Sirva este excurso para volver sobre el tema del uso de los símbolos nacionales. También Carlos Herrera incidía en el asunto. Más allá de la polémica en torno al vídeo de Rajoy y si el PP patrimonializa o no los símbolos patrios –que casi podían ser patrimonializados a título de ocupación, a modo de res nullius, ya que nadie los quería- la cuestión es que cada cual debería ser dueño de portar, o no, la bandera cuando le apeteciera –y siempre que el contexto lo haga propio, claro-. Se entiende perfectamente, y debe respetarse, que algunos, o quizá muchos españoles, por razones diversas, no sientan identificación particular con los símbolos nacionales. Identificación sentimental, quiero decir, porque no hay motivo para pensar que la mayoría no los respete, y no sea capaz de una identificación puramente racional.

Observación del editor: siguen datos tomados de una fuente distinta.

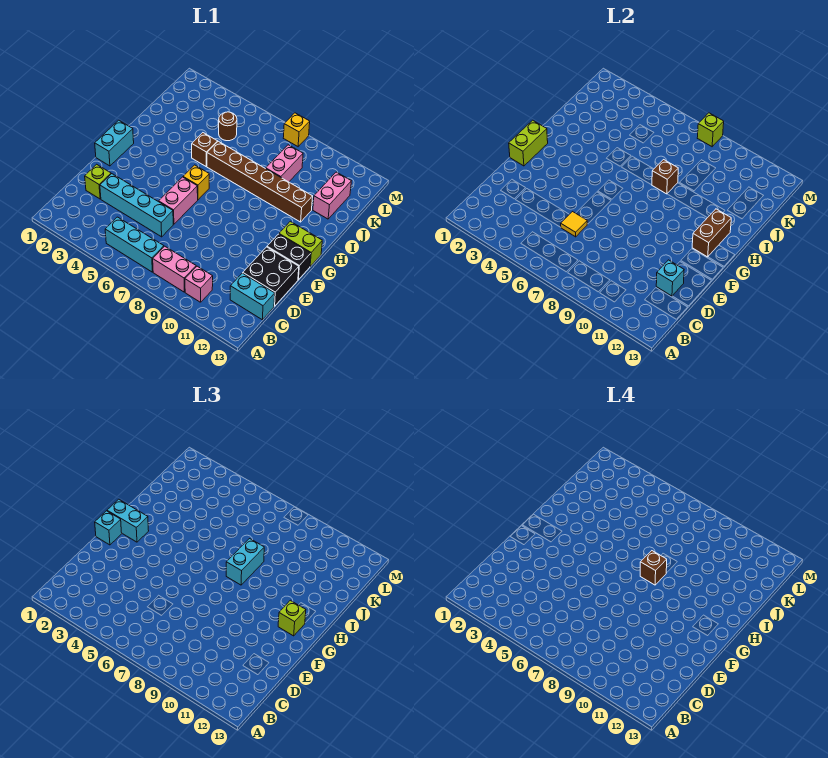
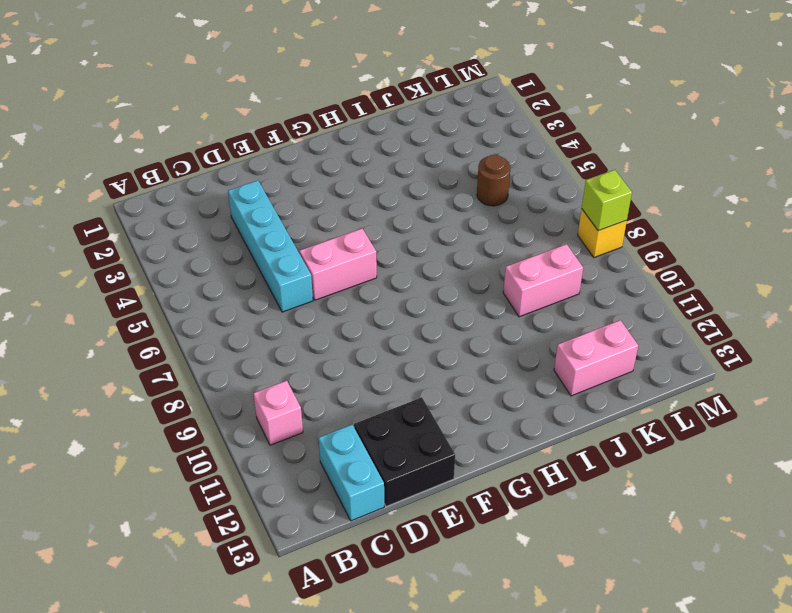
none -> cyan brick B5:B7 level 1
none -> pink brick B8:B9 level 1
none -> lime brick D2 level 1

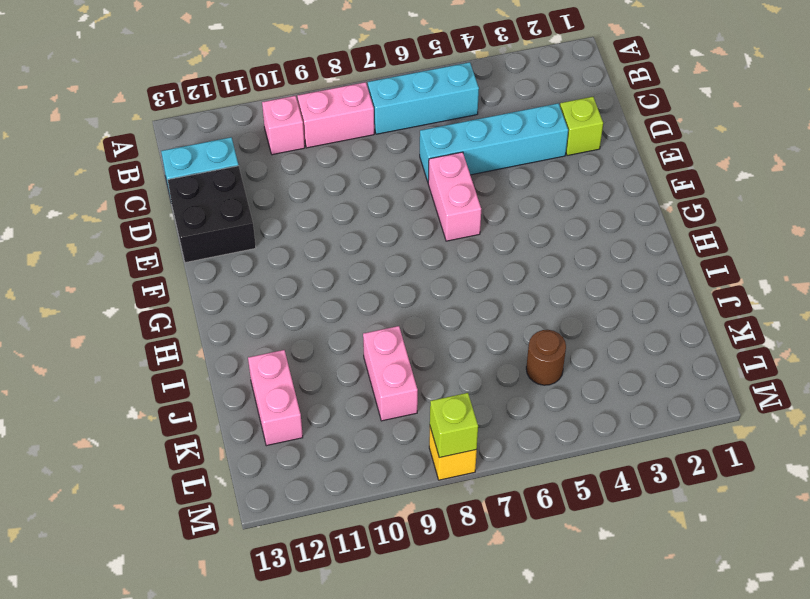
none -> cyan brick F1:G1 level 1
none -> black brick F12:F13 level 1
none -> yellow brick G6 level 1

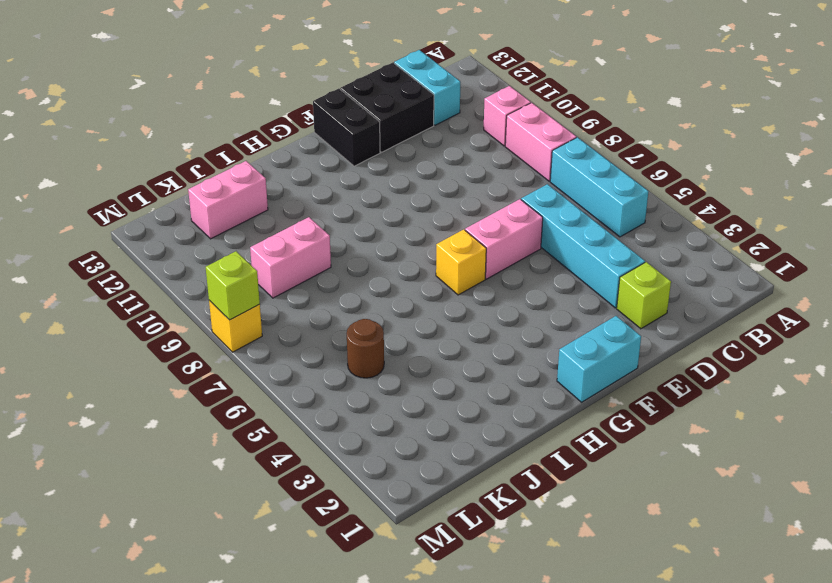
none -> lime brick G12:G13 level 1
none -> brown brick I5 level 1
none -> brown brick I6:I11 level 1

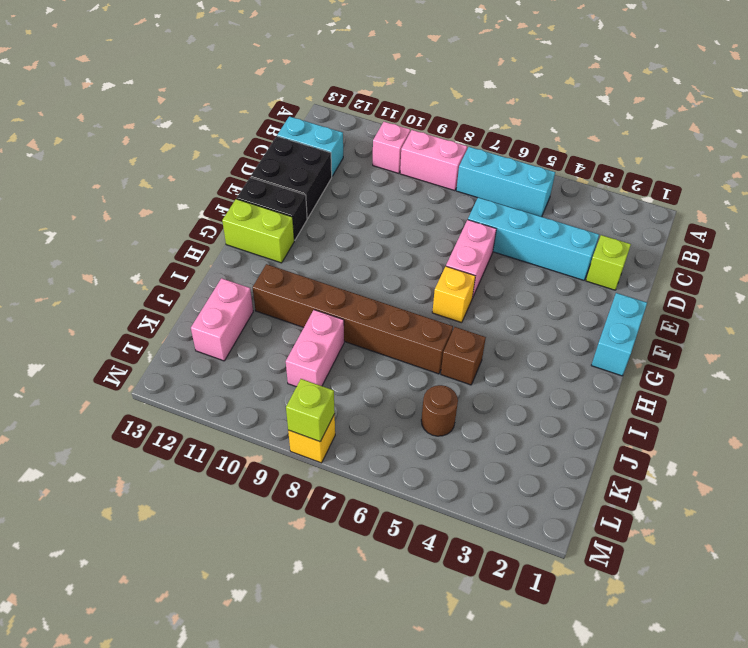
none -> yellow tile D6 level 2
none -> cyan brick D12 level 2
none -> lime brick F1:G1 level 2

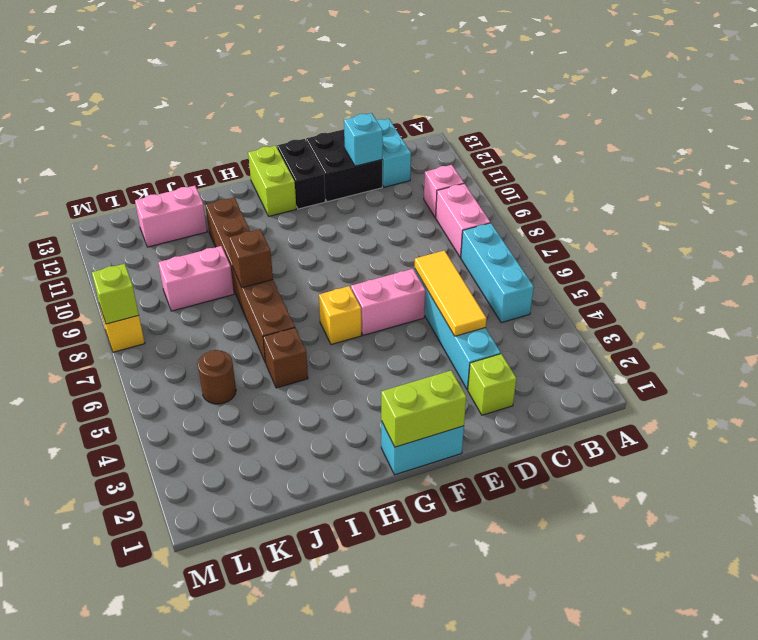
yellow tile D4:D6 level 2 -> yellow tile D6 level 2
none -> brown brick G12:H12 level 2
none -> cyan brick F1 level 3
none -> cyan brick G1:G2 level 3

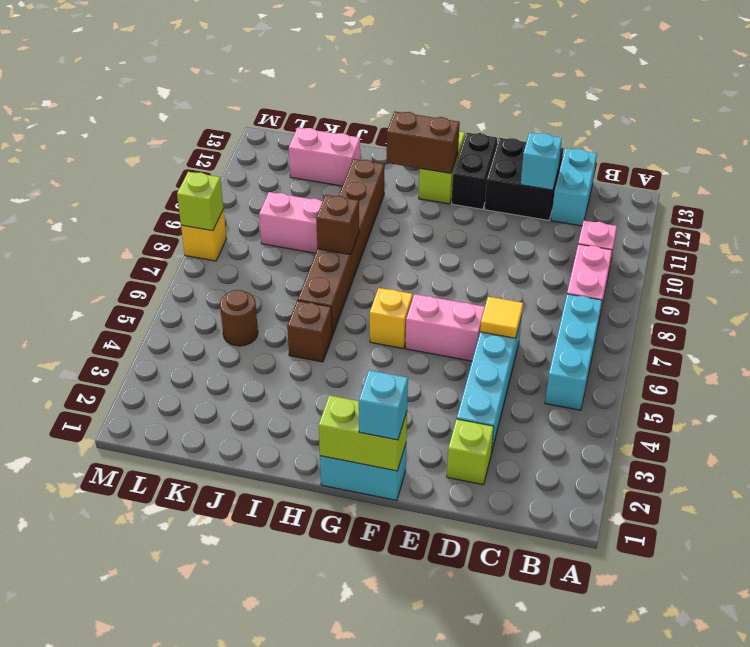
none -> cyan brick G1:G2 level 3
none -> lime brick G12 level 3
none -> cyan brick H8:I8 level 3

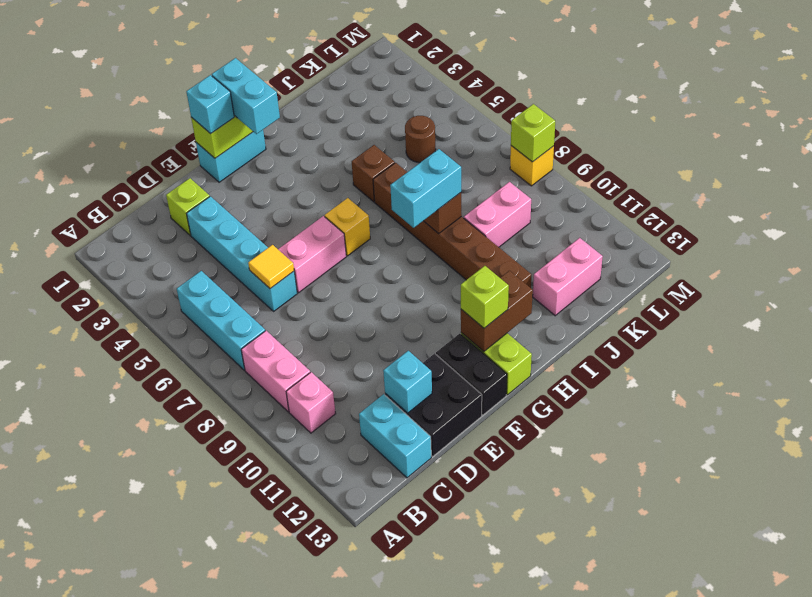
none -> brown brick H8 level 4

La cuestión es que quienes sí sientan esa identificación sentimental, en tanto no agredan a nadie –y agredir es dar con el palo en la cabeza, no ondear la bandera- deben sentirse absolutamente libres de homenajear a esos símbolos. Aunque al idiota le pese. La tolerancia para con el idiota nos lleva a algunos a tragarnos, por televisión, imágenes de procesiones de antorchas, aquelarres varios y otras lindezas de exaltación de patrias míticas que, al menos a los liberales de Código Civil, nos ponen los pelos como escarpias. No sé cómo se le queda el cuerpo a Pepiño cuando Rajoy pronuncia la palabra “España”, pero les aseguro que, a mí, ciertas ceremonias tribales me dan un no sé qué muy incómodo. Al lado de eso, que la gente salga a dar vivas al Rey, a menear la bandera o a pasear el toro de Osborne tampoco se me hace de lo peor que se puede imaginar. Y, por cierto, quienes piensen que no me molesta porque son mis símbolos nacionales yerran, porque mis propios símbolos me pueden parece muy hostiles en función de cómo sean usados. También soy de los que piensan, como decía antes, que el símbolo se degrada por su abuso: ni hay que llevar la bandera en el reloj, porque no es su sitio, ni el Rey tiene que inaugurar tómbolas.

La moraleja del asunto es que algo va mal cuando parece que los que tienen que ir al psiquiatra son los cuerdos. A los diplomáticos extranjeros les parece, por lo visto, que somos marcianos. Es natural. Aquí, el que termina haciéndoselo mirar es el tal Fernández.